DETAILED DESCRIPTION
[0042] An exemplary embodiment of a power transmission device
according to the invention which is shown in FIG. 1 in an
equivalent circuit diagram and which is denoted there by 10 has a
first transmission circuit 12 and a second transmission circuit 14,
which is galvanically separated from the first transmission circuit
12.
[0043] The first transmission circuit 12 has a first source 16 for
electrical power. This first source 16 is arranged upstream of a
first converter 18. The first converter 18 converts a direct
current into an alternating current. The first source 16 and the
first converter 18 form a first alternating current source in
combination.
[0044] A first coil 20 is connected to this first alternating
current source. A first transmitter 22 with a resonant circuit is
thus formed. (Capacitors of the resonant circuit are not shown in
FIG. 1).
[0045] A first switch 24 and a second switch 26 are arranged on the
first transmitter 22, by way of which switches the current feed to
the first coil 20 can be interrupted. A safety function can thus be
provided.
[0046] In FIG. 1 the switches 24 and 26 are shown as lying between
the first converter 18 and the first coil 20. It is also possible
that the switches 24, 26 are positioned between the first source 16
and the first converter 18. It is also possible that the first
switch 24 and the second switch 26 are arranged within the first
converter 18.
[0047] It is also possible that one switch 24 or 26 is arranged on
the source side (between the first source 16 and the first
converter 18) and the other switch 26 or 24 is arranged on the coil
side between the converter 18 and the first coil 20.

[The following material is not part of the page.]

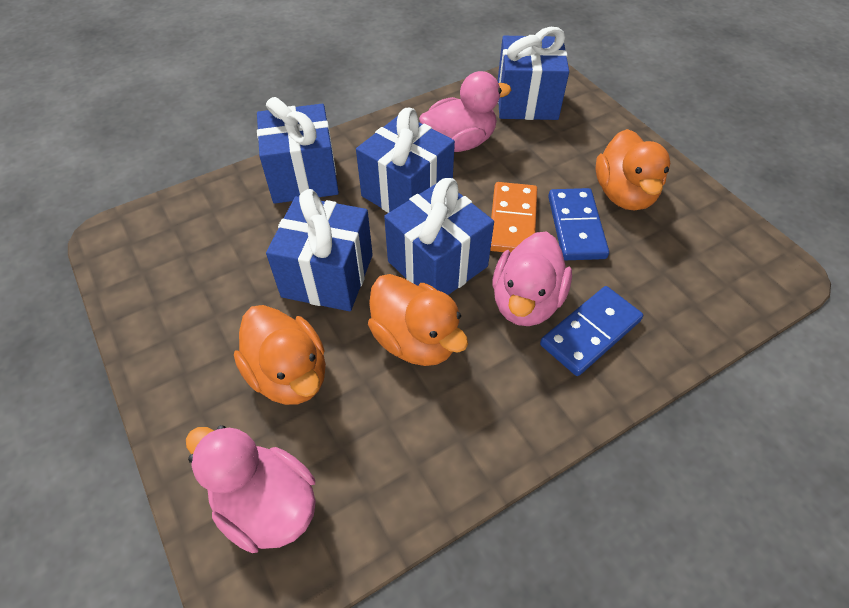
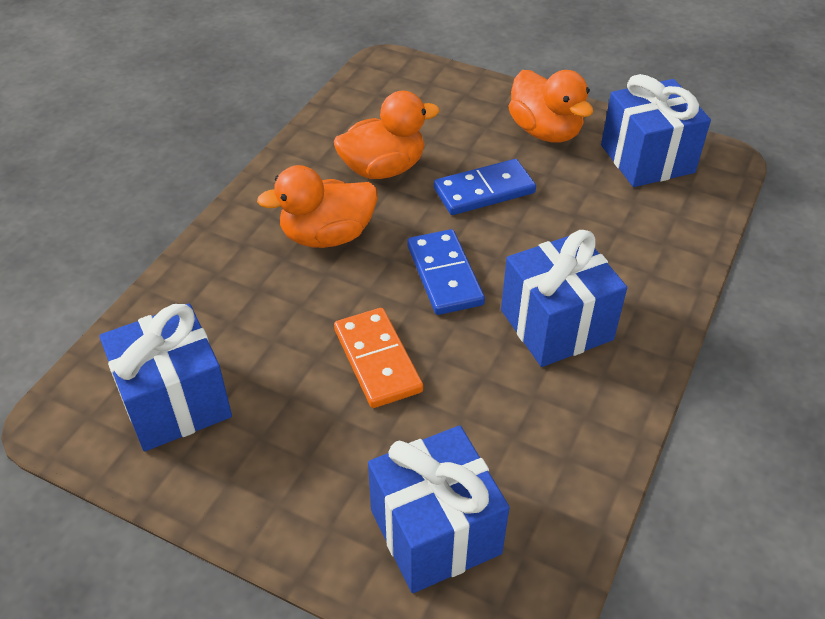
blue gift: 5 -> 4
pink duck: 3 -> 0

[0048] It is also possible that one switch is arranged on the first
converter 18 and the other switch is arranged on the source side or
the coil side.
[0049] The second transmission circuit 14 has a second transmitter
28. The second transmitter 28 comprises a second source 30. The
second source 30 is galvanically separated from the first source
16. The second source 30 is arranged upstream of a second converter
32. The second source 30 forms a second alternating current source
in combination with the second converter 30. A second coil 34 is
connected to said second alternating current source.
[0050] A second resonant circuit is thus formed. (Capacitors in the
resonant circuit in FIG. 1 are not shown explicitly).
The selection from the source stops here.